Ambassadors episode 2 review

Paradox review BBC1 | It’s Mel from Eastenders

Published by jamdog on 26th November, 2009.


 Paradox review BBC1

Paradox

BBC1

Yes, because we need another GashForward.  I don’t know if BBC and ABC held hands 18 months ago and vowed to make a dual assault on our senses with clairvoyant detective horseshit but just a couple of months after FlashBoreward premiered we witness the birth of Paradox, BBC’s "high-octane, investigative drama" starring Mel from Eastenders as Detective Inspector Rebecca Flint, a woman on a mission to do the stupid thing in a series of challenging stop-the-future-before-it-happens situations. This? My rivetted face.

"Nobody knows (or cares) why but astrophysicist Dr Christian King receives images from the future on his computer thing that come FROM SPACE.  And in keeping with the rest of the so-called "news" we see these days it’s never good."

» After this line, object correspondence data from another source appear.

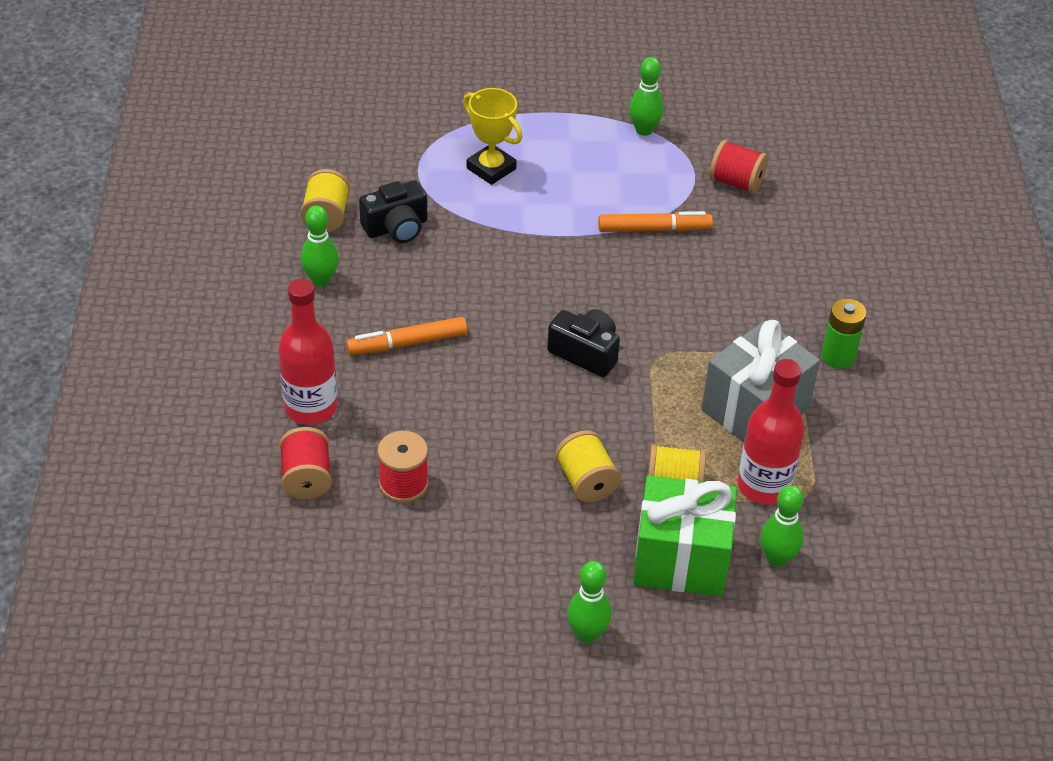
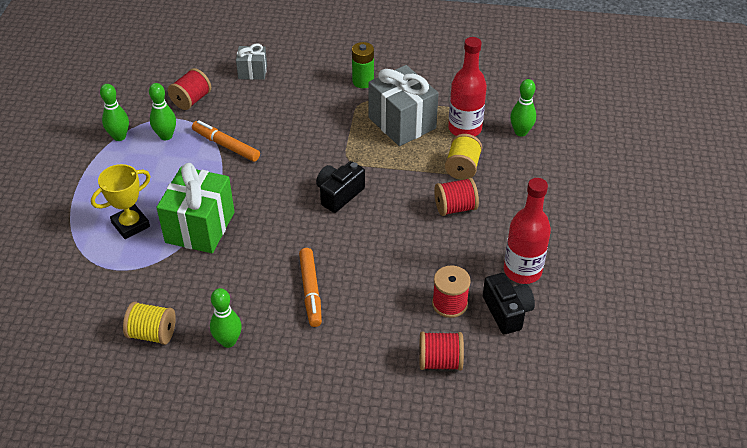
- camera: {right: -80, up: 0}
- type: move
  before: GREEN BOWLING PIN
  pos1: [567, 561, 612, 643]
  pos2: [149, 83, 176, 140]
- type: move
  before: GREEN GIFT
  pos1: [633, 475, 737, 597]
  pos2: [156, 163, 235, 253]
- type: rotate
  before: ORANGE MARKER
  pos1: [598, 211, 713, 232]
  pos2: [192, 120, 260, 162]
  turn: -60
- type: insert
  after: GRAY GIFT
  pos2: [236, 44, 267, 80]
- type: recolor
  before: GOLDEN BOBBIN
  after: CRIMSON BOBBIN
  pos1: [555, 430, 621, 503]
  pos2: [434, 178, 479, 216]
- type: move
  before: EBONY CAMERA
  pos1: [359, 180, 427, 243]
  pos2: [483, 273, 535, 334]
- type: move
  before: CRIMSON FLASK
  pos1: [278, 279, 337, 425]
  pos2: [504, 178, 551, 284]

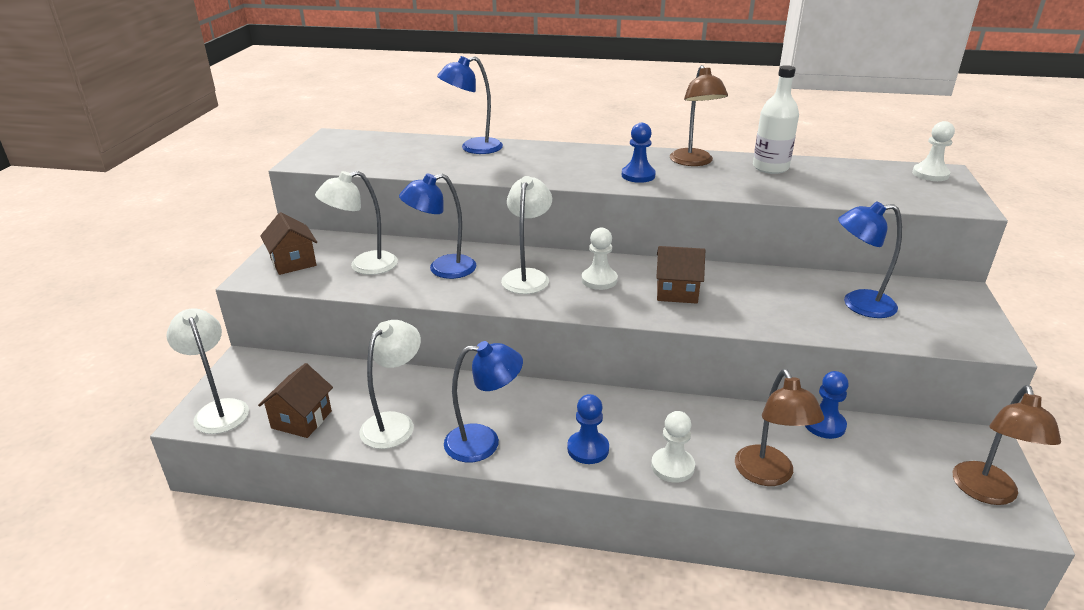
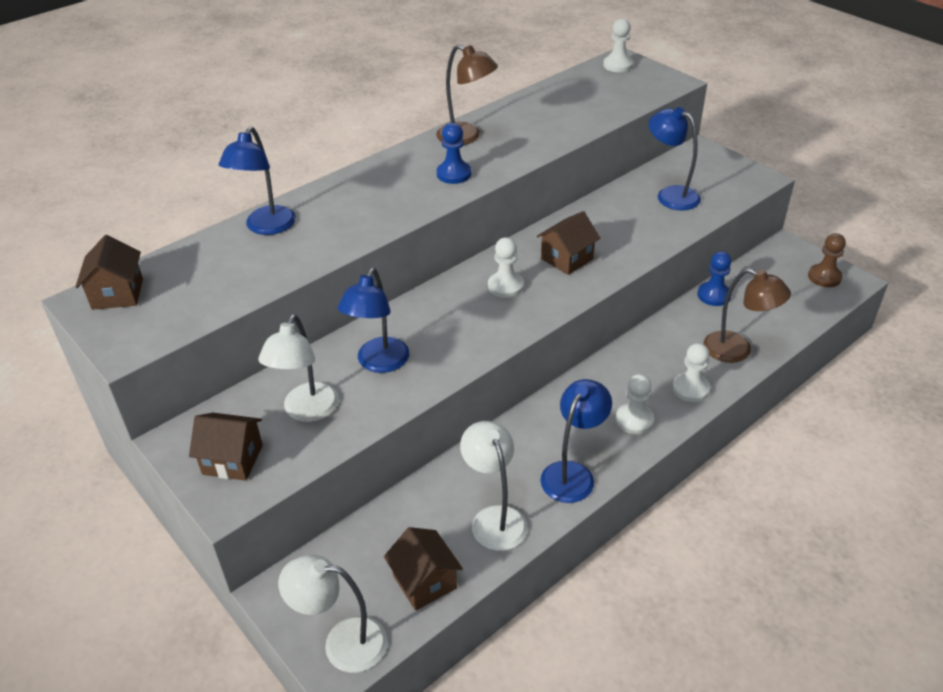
- camera: {right: -50, up: 10}
- type: insert
  after: BROWN COTTAGE
  pos2: [75, 235, 143, 310]
- type: recolor
  before: ROYAL BLUE GAME PAWN
  after: SNOW-WHITE GAME PAWN
  pos1: [567, 394, 609, 464]
  pos2: [616, 374, 654, 434]
- type: rotate
  before: ROYAL BLUE LAMP
  pos1: [838, 201, 902, 318]
  pos2: [649, 107, 701, 210]
  turn: 90
- type: replace
  before: BROWN LAMP
  after: BROWN GAME PAWN
  pos1: [953, 385, 1061, 505]
  pos2: [808, 233, 846, 287]
- type: delete
  before: SNOW-WHITE LAMP
  pos1: [501, 176, 552, 294]
- type: delete
  before: SNOW-WHITE FLASK
  pos1: [753, 65, 799, 174]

Nobody knows (or cares) why but astrophysicist Dr Christian King (Emun Elliott) receives images from the future on his computer thing that come FROM SPACE.  And in keeping with the rest of the so-called "news" we see these days it’s never good.  Take the opening salvo: a dead girl, a frisbee, a wrecked train, a shattered mobile phone – it’s like an exploded Argos catalogue.  What can it all mean?

Dr Space is being all Scottish and enigmatic and teases Rebecca  and her bozo colleagues DS Ben Holt (Mark Bonnar) and DC Callum Gada (Chiké Okonkwo) with what might be occurring the noo.  This makes no sense at all.  Why wouldn’t you just tell them "look I don’t know what’s going on either – kind of weird though.  Makes you think doesn’t it?" Instead, shit for brains starts hinting that he may be a terrorist or a Time Lord.  Nice work, smart arse.

"Oh this is such a lot of nonsense. Horrible dialogue, gaping plot holes and annoying characters – the shitbird trifecta."

We all know that in real life the moment he even mentioned his future bomb photos they’d have a cloth over his face and have him waterboarded into oblivion.  So there’d be none of that Sphinxy riddle-me-this shit once he started sicking up his own lungs.

Once the biographical detail in the images check out, the police start to believe that they really have glimpsed a future disaster – much like I did when I saw the previews.  They deduce that there’s going to be an oil tanker colliding with a train on a bridge – they even know which train but they don’t employ the emergency anti-terrorist powers we have in this country that allow them to stop and search GOD to, say, stop the train from travelling.  No, they just talk to a man on the train on the phone.  That’ll do the trick.

Oh this is such a lot of nonsense.  Horrible dialogue, gaping plot holes and annoying characters – the shitbird trifecta.  Everything is on the nose, nothing is left to your imagination, people say exactly what they are thinking in every situation.  Tamzin Outhwaite is the same as she is in everything else, adequately hacking her way through a flailing script. It is difficult to avoid parallels with its recent American forebear and Paradox does feel like FlashForward on dialysis.  It shares many of that show’s vices but expresses them in a skanky low-budget manner.  Both shows are so implausibly pleased with themselves that their characters have seen the future.

Well, I’ve seen the future.  This gets cancelled.

The best thing about it: Tamzin’s master plan to save the train: run down the road in heels yelling STOP!

The worst thing about it: Dr Space.  What a twunt.

The verdict on Paradox: No future for you.